Hard strata may have a greater bearing capacity and weaker sensitivity and may control and support relatively weak strata. Based on the differences in these characteristics, the key strata theory is proposed and successfully applied to field production, which highlights an important direction for the study of mining overburden control (Qian et al., 1996). According to the key strata theory, strata that are hard and thick and have major control over overburden activity are named key strata; the immediate roof (IR) and weak strata (WS) have little effect. As shown in Figure 1, the top key stratum (KS) is named the primary KS (PKS) as it plays a major role in controlling the movement and destruction of the overlying strata. Correspondingly, the following KS that controls the partial influence of some overlying strata activities are named the sub-key strata (SKS). On the assumption that the load on the strata is evenly distributed and the dip angle is horizontal, the criteria for determining the stiffness and strength are proposed. Assuming that the range of strata controlled by the first stratum includes n strata, the load formed by the n strata on the first stratum is (q_n)₁ (Xu and Qian, 2000; Xu and Ju, 2011).
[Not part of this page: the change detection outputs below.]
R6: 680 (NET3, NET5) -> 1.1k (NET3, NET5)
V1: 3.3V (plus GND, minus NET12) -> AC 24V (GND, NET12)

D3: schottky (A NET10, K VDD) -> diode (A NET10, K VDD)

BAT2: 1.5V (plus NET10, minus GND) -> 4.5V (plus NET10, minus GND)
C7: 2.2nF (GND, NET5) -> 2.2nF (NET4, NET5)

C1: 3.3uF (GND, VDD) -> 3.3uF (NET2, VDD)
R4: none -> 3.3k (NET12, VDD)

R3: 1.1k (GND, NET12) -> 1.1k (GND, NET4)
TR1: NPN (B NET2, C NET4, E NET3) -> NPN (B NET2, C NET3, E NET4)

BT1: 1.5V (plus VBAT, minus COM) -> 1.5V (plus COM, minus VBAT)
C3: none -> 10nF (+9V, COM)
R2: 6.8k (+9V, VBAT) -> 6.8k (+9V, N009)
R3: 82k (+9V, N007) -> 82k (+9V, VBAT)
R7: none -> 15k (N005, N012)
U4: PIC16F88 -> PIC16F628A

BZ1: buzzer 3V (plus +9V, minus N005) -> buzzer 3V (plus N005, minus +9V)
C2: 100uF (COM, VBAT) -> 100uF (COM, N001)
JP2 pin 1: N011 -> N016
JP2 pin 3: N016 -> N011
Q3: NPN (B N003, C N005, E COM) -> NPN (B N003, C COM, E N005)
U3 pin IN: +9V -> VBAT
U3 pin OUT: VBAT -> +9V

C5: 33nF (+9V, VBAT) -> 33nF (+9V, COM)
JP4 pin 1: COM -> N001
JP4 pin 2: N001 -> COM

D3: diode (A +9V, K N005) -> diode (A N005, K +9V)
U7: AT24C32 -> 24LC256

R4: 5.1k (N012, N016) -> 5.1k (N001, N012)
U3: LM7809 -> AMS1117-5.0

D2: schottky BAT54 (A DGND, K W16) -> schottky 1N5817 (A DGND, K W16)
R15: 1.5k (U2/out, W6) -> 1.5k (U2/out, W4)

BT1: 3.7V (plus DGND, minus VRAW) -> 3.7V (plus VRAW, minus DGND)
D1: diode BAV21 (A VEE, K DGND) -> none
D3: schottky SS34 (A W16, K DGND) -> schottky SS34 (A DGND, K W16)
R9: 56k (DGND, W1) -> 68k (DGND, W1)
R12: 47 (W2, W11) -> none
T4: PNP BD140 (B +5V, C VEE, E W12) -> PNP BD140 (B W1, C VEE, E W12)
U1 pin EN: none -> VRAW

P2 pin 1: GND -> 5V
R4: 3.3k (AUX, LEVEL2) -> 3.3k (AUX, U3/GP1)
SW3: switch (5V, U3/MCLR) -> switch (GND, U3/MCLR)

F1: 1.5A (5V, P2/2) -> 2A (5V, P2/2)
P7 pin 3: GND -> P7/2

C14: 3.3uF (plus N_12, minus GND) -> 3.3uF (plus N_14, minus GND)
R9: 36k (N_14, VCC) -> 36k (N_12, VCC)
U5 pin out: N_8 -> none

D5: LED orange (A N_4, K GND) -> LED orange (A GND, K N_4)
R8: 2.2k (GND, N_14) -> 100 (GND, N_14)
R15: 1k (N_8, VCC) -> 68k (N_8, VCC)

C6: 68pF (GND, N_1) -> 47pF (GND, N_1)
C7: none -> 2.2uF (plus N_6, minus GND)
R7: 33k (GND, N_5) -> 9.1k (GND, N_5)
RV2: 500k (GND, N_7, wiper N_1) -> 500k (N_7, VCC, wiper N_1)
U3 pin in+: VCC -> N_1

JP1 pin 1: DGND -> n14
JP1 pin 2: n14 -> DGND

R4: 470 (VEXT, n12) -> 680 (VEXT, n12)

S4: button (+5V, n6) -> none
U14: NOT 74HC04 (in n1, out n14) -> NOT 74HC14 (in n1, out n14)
${\left(q_n\right)}_1=\frac{E_1{h}_1^3{\displaystyle \sum _{i=1}^{n-1}{\gamma }_i{h}_i}}{{\displaystyle \sum _{i=1}^{n-1}{E}_i{h}_i^3}},(1)$

where E is the modulus of the elasticity, γ is the bulk density, h is the thickness, i is the number of strata, and q is the load. These variables correspond to the corresponding rock strata.

FIGURE 1

FIGURE 1. Model of the key strata in the overburden.

If the strata of no. n are still controlled by the first stratum, their load acts on the first stratum. This action should obey inequality (q_n)₁ > (q_n-1)₁; otherwise, it appears that the strata of no. n are not controlled by the first, and the strata of no. n can be considered hard strata. After analyzing each stratum, all hard strata can be searched. Then we regard the strata as a beam model and analyze the advancing distance of the working face that caused the strata to break. The breaking distance (L_i) of each hard rock strata can be calculated by Eq. 2.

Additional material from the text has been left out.